France has reportedly unleashed elite special forces commandos as the country is rocked by a fifth night of violence, riots and looting
It comes after President Emmanuel Macron scrapped an official trip to Germany amid widespread protests, sparked by the fatal shooting of teenager Nahel Merzouk by police. News of the cancellation came as hundreds of people turned out for the burial of the 17-year-old.
Since the outbreak of violence sparked by the killing of the teen, at least 2,400 people have been arrested. French justice minister Eric Dupond-Moretti said 30% of those detained were minors, some as young as 13.
Now elite GIGN commandos have reportedly been sent in to help reinforce police – who, on Friday night, said they were “at war with vermin”. An elite police tactical unit, the GIGN – Groupe d’intervention de la Gendarmerie national – have been likened to the UK’s elite military special forces unit, the SAS.
The GIGN are France’s top hostage rescue unit. Its remits also include counterterrorism, surveillance of national threats, protection of government officials, critical site protection, and targeting organized crime.
GIGN units arrived in Marseille on Saturday evening, according to police in Bouches-du-Rhône. It comes after Marseilles was rocked by explosion in its old port area – and rioters looted a gun store in the city on Friday night.
Marseille’s Mayor Benoit Payan had asked the central authorities for police reinforcements to deal with the unrest. Interior Minister Gérald Darmanin later said that ‘significant reinforcements’ were arriving in the southern port city.
Armoured vehicles and helicopters were also being sent to Marseille, alongside the GIGN, reported the Telegraph. It comes after police said their officers were being “ambushed” by rioters.
So far, more than 200 policemen have been injured – and over at least 700 businesses ransacked or burnt down. About 2,500 fires were started according to authorities.
Police arrested 1,311 people overnight from Friday to Saturday. However, Minister Darmanin had claimed the violence had been “lower in intensity”.
The violence in France is also taking a toll on Macron’s diplomatic profile. German President Frank-Walter Steinmeier’s office said Mr Macron had phoned on Saturday to request a postponement of what would have been the first state visit by a French president to Germany in 23 years.

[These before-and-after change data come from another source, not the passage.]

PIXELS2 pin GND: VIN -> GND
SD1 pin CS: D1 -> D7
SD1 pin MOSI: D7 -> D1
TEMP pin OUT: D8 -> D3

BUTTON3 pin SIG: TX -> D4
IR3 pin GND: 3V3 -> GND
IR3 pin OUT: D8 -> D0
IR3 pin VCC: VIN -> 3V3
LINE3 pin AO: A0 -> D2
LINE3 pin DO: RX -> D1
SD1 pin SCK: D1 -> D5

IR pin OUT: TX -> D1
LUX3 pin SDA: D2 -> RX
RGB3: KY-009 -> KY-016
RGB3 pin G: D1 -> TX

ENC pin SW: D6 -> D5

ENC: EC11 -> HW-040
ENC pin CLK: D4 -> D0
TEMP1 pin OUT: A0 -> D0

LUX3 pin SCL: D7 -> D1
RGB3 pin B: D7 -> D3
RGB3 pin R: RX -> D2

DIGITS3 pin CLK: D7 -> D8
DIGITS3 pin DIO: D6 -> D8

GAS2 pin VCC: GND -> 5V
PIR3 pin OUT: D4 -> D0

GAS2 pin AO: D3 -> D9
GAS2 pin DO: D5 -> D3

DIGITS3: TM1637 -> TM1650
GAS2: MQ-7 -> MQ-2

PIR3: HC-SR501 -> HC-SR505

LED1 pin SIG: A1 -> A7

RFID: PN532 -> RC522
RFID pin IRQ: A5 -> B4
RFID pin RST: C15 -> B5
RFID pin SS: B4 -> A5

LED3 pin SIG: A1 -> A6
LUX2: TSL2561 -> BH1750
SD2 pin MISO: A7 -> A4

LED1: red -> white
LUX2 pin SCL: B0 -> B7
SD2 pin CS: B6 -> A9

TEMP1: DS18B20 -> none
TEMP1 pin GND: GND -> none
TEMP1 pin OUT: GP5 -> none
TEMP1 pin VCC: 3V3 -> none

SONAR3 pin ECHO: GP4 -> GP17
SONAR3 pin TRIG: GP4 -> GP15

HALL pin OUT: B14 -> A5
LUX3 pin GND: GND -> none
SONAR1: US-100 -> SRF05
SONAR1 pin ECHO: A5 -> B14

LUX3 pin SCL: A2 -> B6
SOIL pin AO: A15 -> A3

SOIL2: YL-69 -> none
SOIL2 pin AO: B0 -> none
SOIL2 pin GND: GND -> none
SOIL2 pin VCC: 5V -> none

Mr Macron had been scheduled to fly to Germany on Sunday evening for the visit to Berlin and two other German cities. The French leader’s office said he had spoken with Mr Steinmeier and, “given the internal security situation, the president (Mr Macron) said he wishes to stay in France over the coming days”.
Given the importance of the French-German relationship on the European political scene, the scrapping of the official trip was a clear sign of the gravity of the unrest in France. Earlier this year, the King cancelled his first foreign visit as UK monarch, initially planned for France, because of intense protests over Mr Macron’s pension reform plans.